CITOYEN TOUSSAINT
de Ralph Korngold
Première partie
Haïti avant Toussaint
CHAPITRE 8
L'inhumanité de l'homme envers l'homme
En théorie, le pouvoir du
propriétaire d'esclaves sur son esclave était limité. Le Code des Noirs interdisait au
maître d'infliger une punition corporelle à son esclave, à moins de négligence dans
son travail et alors, seulement d'une manière très limitée. Toutes les autres
infractions devaient être punies par les autorités, lesquelles n'ont jamais été
accusées d'excès de complaisance envers les esclaves par quiconque. Mais la loi n'était
pas et ne pouvait pas être appliquée. Les plantations étaient souvent très éloignées
de la localité la plus proche. De plus les maîtres estimaient que la punition infligée
en présence des esclaves avait plus d'effets. Les esclaves avaient le droit de se
plaindre aux autorités, mais le gouverneur Gallifet et d'autres fonctionnaires coloniaux
admettaient franchement que cette clause de la loi était sans signification. Hilliard
d'Auberteuil qui ne voulait pas abolir l'esclavage, mais le réformer, rapporte :
« Des nègres meurent
tous les jours sous les chaînes et le fouet. Ils sont battus, étranglés, brûlés à
mort, sans aucune formalité légale. Tous les actes de cruauté envers eux demeurent
impunis. À St. Domingue n'importe quel blanc peut maltraiter un nègre en toute
impunité. La situation est telle que les nègres peuvent être réputés comme les
esclaves, non seulement de leurs maîtres, mais aussi du public en général. Un tort fait
à un esclave est considéré uniquement par les juges du point de vue du dommage
pécuniaire souffert par les propriétaires.»

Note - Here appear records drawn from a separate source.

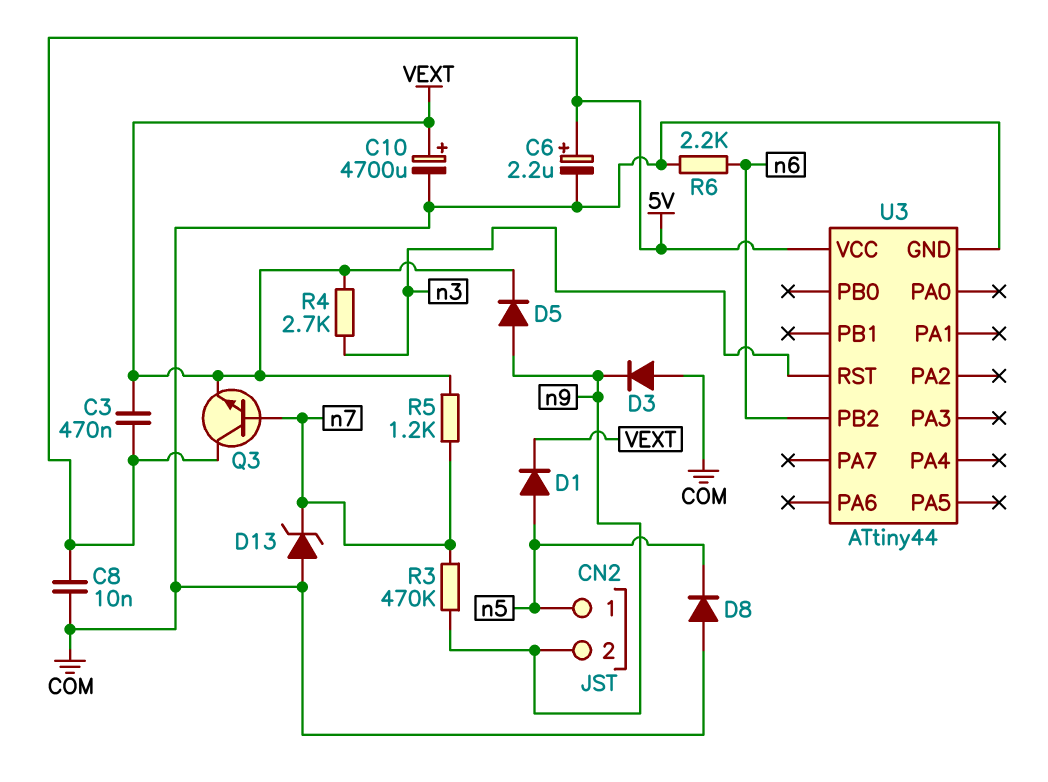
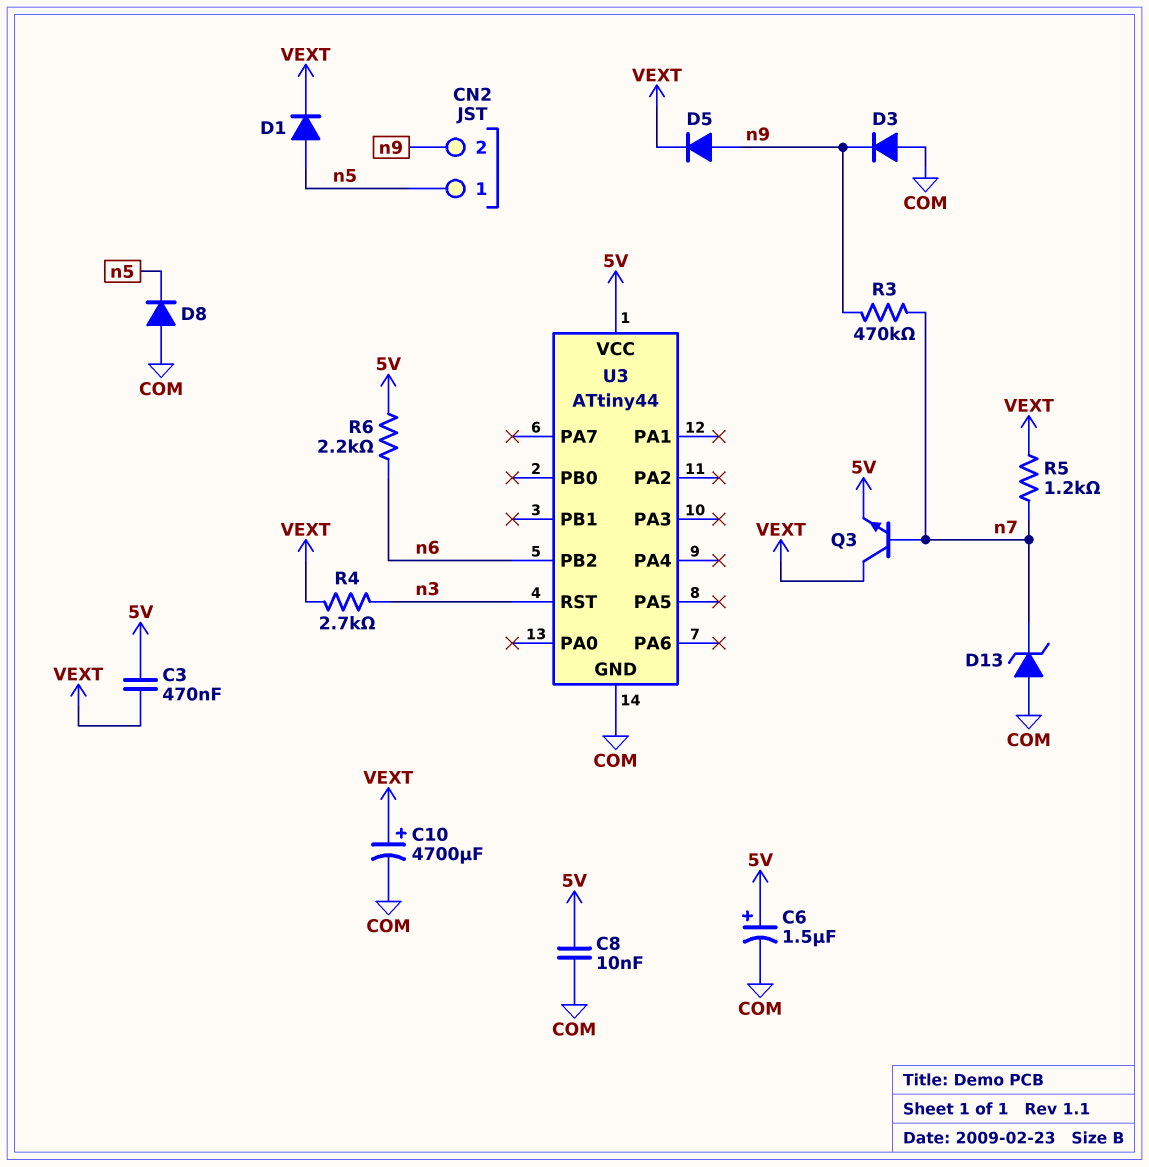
C6: 2.2uF (plus 5V, minus COM) -> 1.5uF (plus 5V, minus COM)
Q3: NPN (B n7, C 5V, E VEXT) -> NPN (B n7, C VEXT, E 5V)
R6: 2.2k (COM, n6) -> 2.2k (5V, n6)

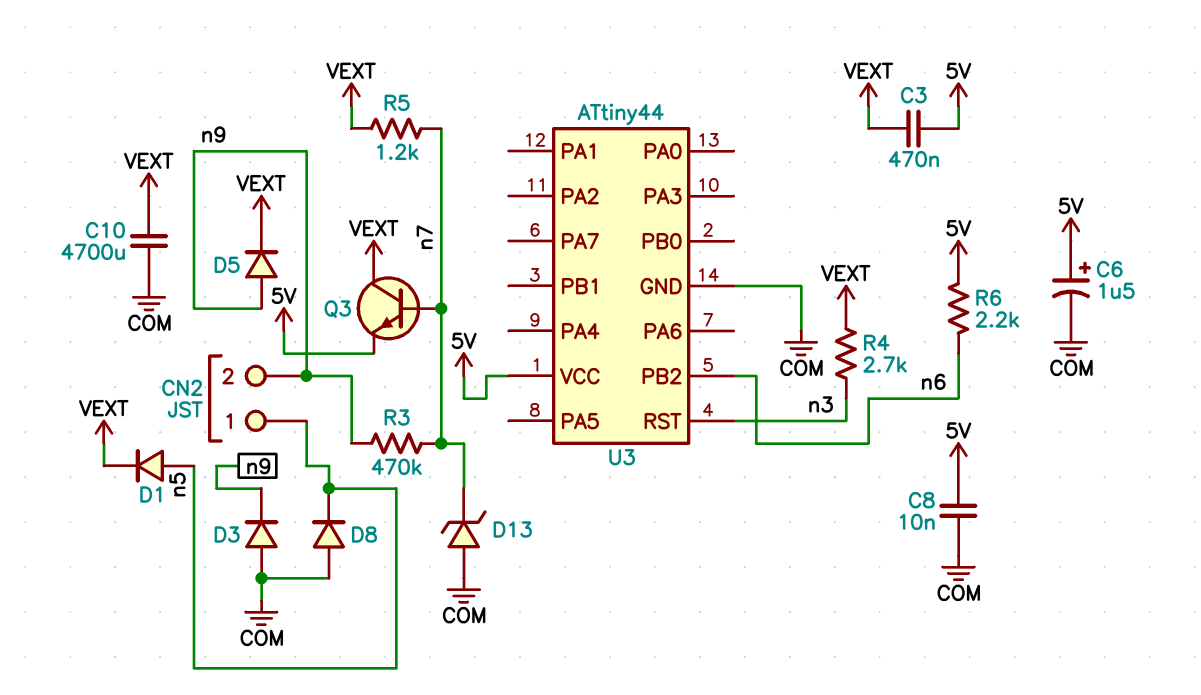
C10: 4700uF (plus VEXT, minus COM) -> 4700uF (COM, VEXT)

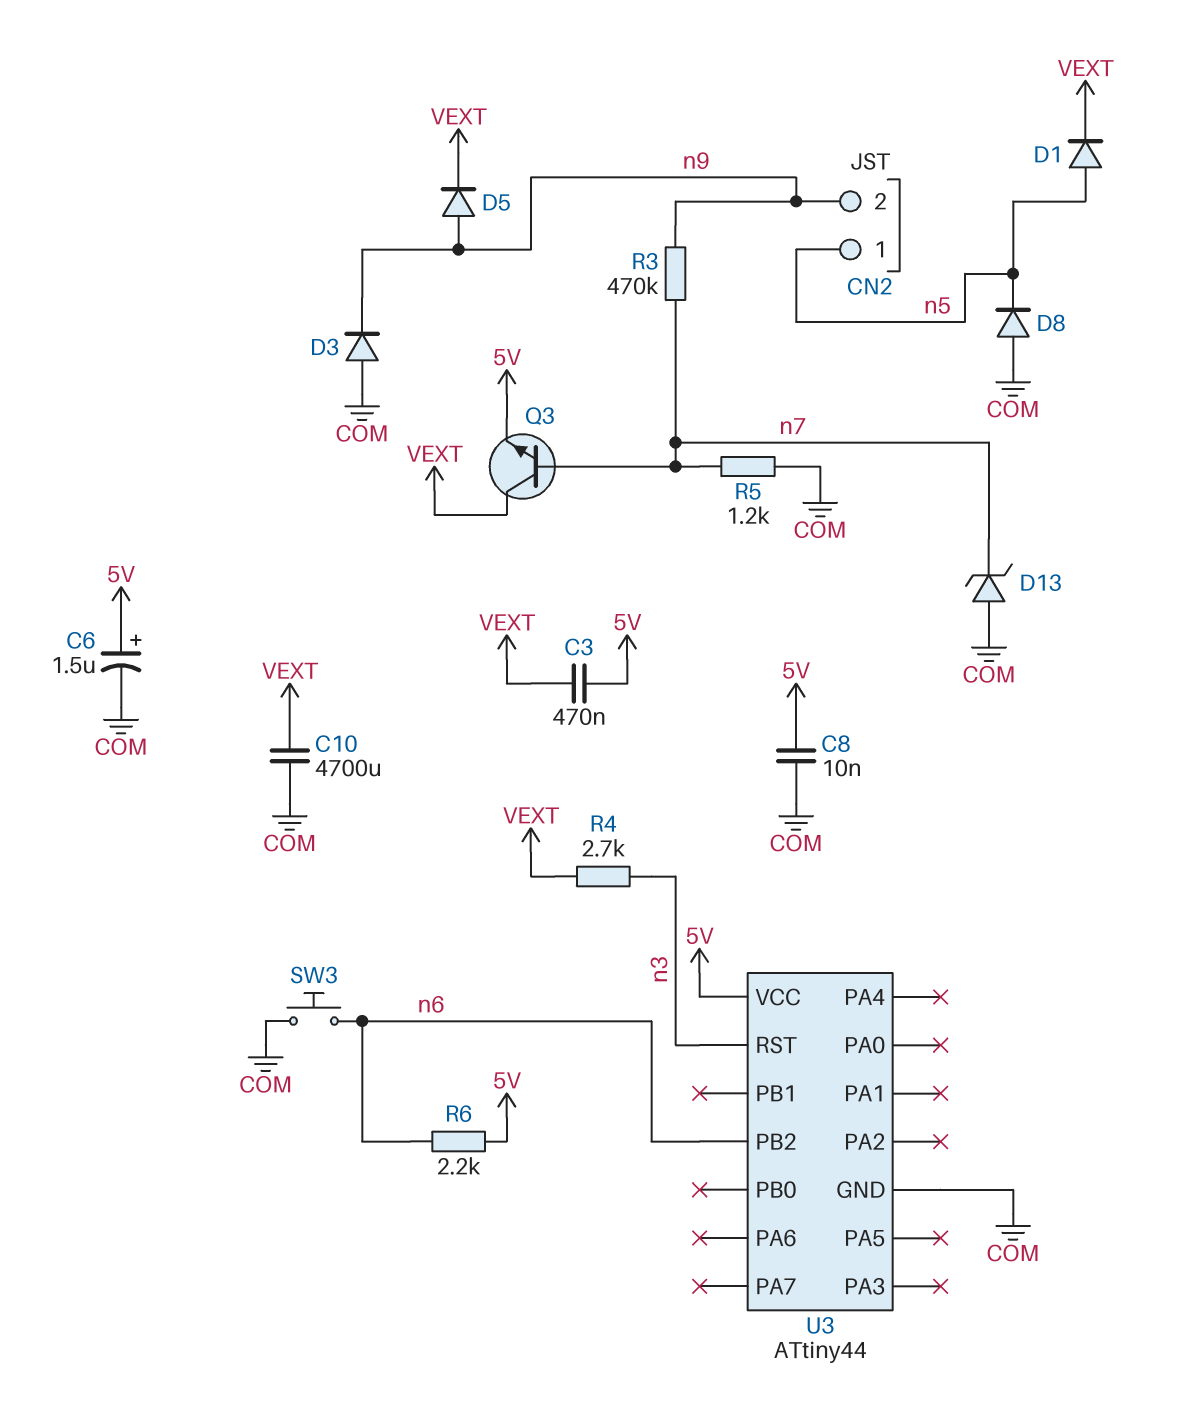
R5: 1.2k (VEXT, n7) -> 1.2k (COM, n7)
SW3: none -> button (COM, n6)

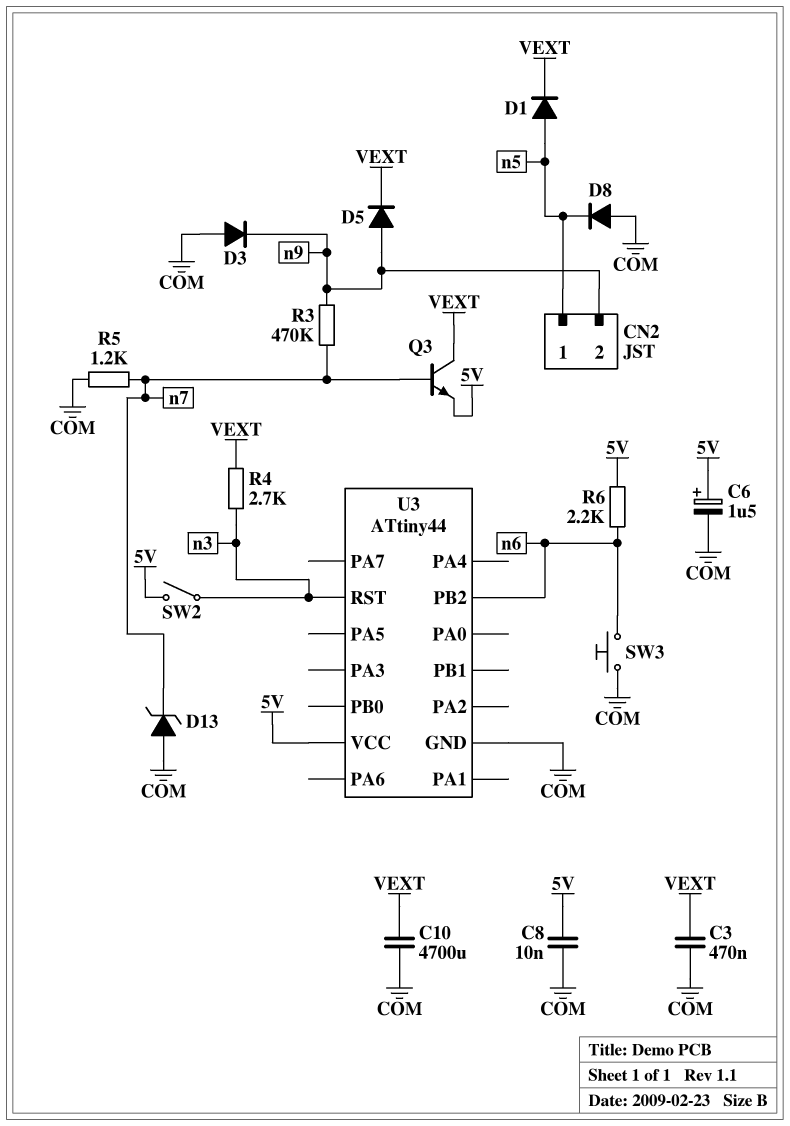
C3: 470nF (5V, VEXT) -> 470nF (COM, VEXT)
SW2: none -> switch (5V, n3)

En 1786 le Roi de France, alerté par les rapports de
fonctionnaires coloniaux, prit un édit qui faisait honneur à ses intentions. Il était
défendu aux propriétaires d'esclaves d'administrer plus de cinquante coups de fouet à
un esclave. Les contrevenants devaient être frappés d'une amende de 2 000 livres
pour la première infraction et à la récidive se voir interdits de posséder des
esclaves. Si un esclave mourait à la suite d'une punition infligée par son maître, la
peine était la mort. Le fait qu'un édit aussi sévère fût jugé nécessaire prouve que
la situation était grave. Malheureusement cette loi, comme presque toutes les autres
destinées à humaniser l'esclavage, s'avéra sans effet. L'édit fut mis à l'épreuve en
1788, quand le planteur le Jeune commit de telles cruautés contre ses esclaves que
quatorze d'entre eux, craignant pour leur vie, se réfugièrent au Cap pour y rechercher
protection. Les magistrats se rendirent à la plantation. Ils découvrirent que
Le Jeune avait tué quatre esclaves et mis deux négresses à la torture. Les femmes
étaient chargées de chaînes, les pieds, les jambes et les fesses horriblement brûlés,
leurs plaies suppurantes. L'une d'elles avait un collier de fer attaché autour du cou,
l'empêchant d'avaler. Les deux moururent des suites de ce traitement. Un mandat d'arrêt
contre Le Jeune fut émis, mais il disparut. Le Gouverneur et l'Intendant écrivirent
dans un rapport commun au Ministre de la Marine :
« Le 23 mars nous
reçûmes une pétition d'un groupe de citoyens nullement ceux méritant le
moins le respect se déclarant solidaires du sieur Le Jeune et exigeant que
les esclaves qui le dénonçaient reçoivent chacun cinquante coups de fouet.»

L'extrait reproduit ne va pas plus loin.